Vorbericht: SV Wehen-Wiesbaden – 1. FC Saarbrücken

Wiesbaden. Außer für das Bundeskriminalamt (BKA) ist die hessische Hauptstadt für relativ wenig bekannt. Und nicht wenige wissen überhaupt, dass Wiesbaden die Hauptstadt Hessens ist. Trotzdem zieht es nicht nur die Radsportler 2013 dorthin, sondern auch mal wieder den 1. FC Saarbrücken. Zum Leidwesen vieler Fans, da bislang noch kein Punkt aus der sagenumwobenen BRITA-Arena entführt wurden. Sei’s drum, irgendwann gibt es immer ein erstes Mal.

Der Gegner:

Der SV Wehen-Wiesbaden blickt auf eine Saison zurück, aus der man sicher gerne mehr mitgenommen hätte, die am Ende doch versöhnlich zu werden scheint. Zwischen dem zweiten und dem 15. Spieltag blieben die Hessen ohne Sieg und drohten erneut eine Seuchen-Saison (wie 2011/12) zu durchleben. Aber nicht in diesem Jahr: Zuletzt vier Siege aus fünf Spielen untermauerten die neue Stabilität in der Mannschaft von Peter Vollmann. 48 Punkte bedeuten den siebten Tabellenplatz und Abstand zu beiden Enden der Tabelle. Interessanterweise scheint auch ein alter Bekannter nicht unwesentlich am späten Aufschwung beteiligt: Marcus Mann fiel zwischen dem siebten und dem 20. Spieltag verletzt aus, ist aber seit seiner Rückkehr im defensiven Mittelfeld gesetzt. Der 29-Jährige, der vor einigen Jahren aufgrund der sportlichen Perspektive das rot-schwarze Hemd dem Blau-Schwarzen vorzug, macht seine Sache derzeit ganz ordentlich.

Die Transferaktivitäten:

So wenig Abwechslung auf dem Platz es bei den Unentschiedenkönigen der Liga im Winter gab, so blieb es auch auf dem Transfermarkt eher ruhig. Stürmer Steffen Wohlfahrt zog es nach Schottland zum Ross County FC, Thorsten Burkhardt blieb in der Liga und ging nach Burghausen. Als einziger Neuankömmling ist Martin Röser (Wormatia Worms) zu verzeichnen. Der talentierte 21-jährige Mittelfeldspieler zog sich allerdings nach drei Kurzeinsätzen für Wiesbaden einen Kreuzbandriss zu.

Der FCS:

Diskutiert mögliche Neuzugänge. Dabei rühmen sich die Zeitungen mit der investigativen Leistung, einen möglichen Kandidaten für den Sturm (Timmy Thiele, Alemannia Aachen), beim FCS-Training als Zuschauer in Kevin Maeks Golf entdeckt zu haben. Chapeau, einen konspirativen Raum wie diesen VW Golf muss man erst einmal auffliegen lassen!

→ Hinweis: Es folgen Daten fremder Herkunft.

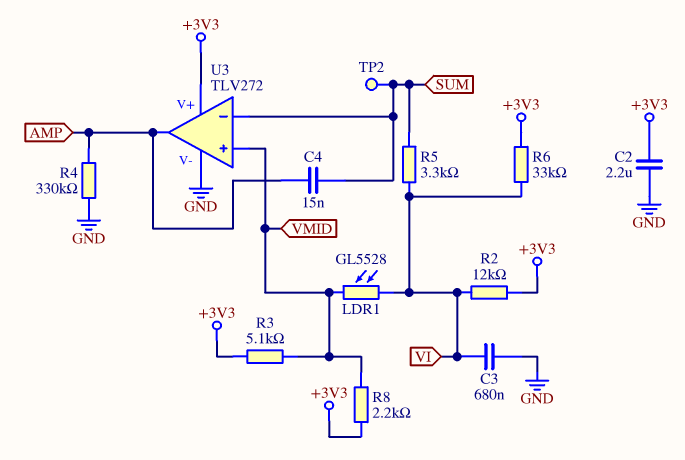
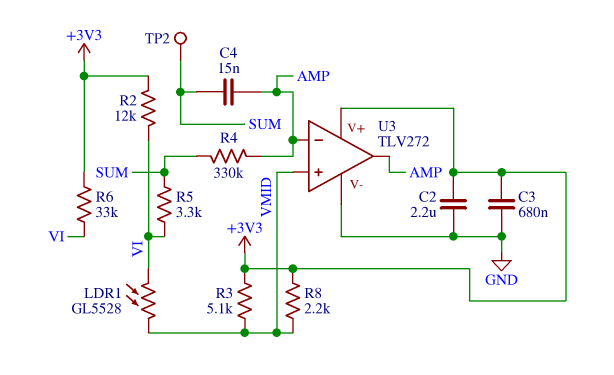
C3: 680nF (GND, VI) -> 680nF (+3V3, GND)
R4: 330k (AMP, GND) -> 330k (AMP, SUM)
U3 pin in-: SUM -> AMP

Aber zurück zu den ernsten Dingen: Der 1. FC Saarbrücken hat tatsächlich in der BRITA-Arena noch keinen einzigen Punkt ergattert. Ob das an der Ehrfurcht liegt, mit der die Spieler dieses bauliche Meisterwerk betreten? Schließlich galt jahrelang das „Wiesbadener Modell“ als mögliche Lösung für einen Stadionneubau in Saarbrücken und auch so mancher ehemalige FCS-Pressesprecher wechselte sein Metier, um den Bau aus der Nähe zu betrachten. Aber der Stadionneubau ist bekanntlich derzeit so wahrscheinlich wie ein Engagement von Lothar Matthäus in der Bundesliga.

Der einzige Punktgewinn des 1. FC Saarbrücken beim SVWW liegt übrigens fast zehn Jahre zurück: Am 7. November 2003 gab es beim damals noch als „SV Wehen Taunusstein“ bekannten Verein ein 1:1 – und damals spielte man auch noch tatsächlich in Wehen im Stadion am Halberg. Trainer des 1. FC Saarbrücken war zu jener Zeit Stanislav Levy – auch ein Grund, warum sich dieses Datum nicht ins kollektive Gedächtnis eingebrannt haben dürfte.

Die Prognose:

Ein knappes 1:0 für den 1. FC Saarbrücken – irgendwann muss es ja klappen und vielleicht darf ja noch ein Aachen-Spieler von Kevin Maeks Auto aus zuschauen.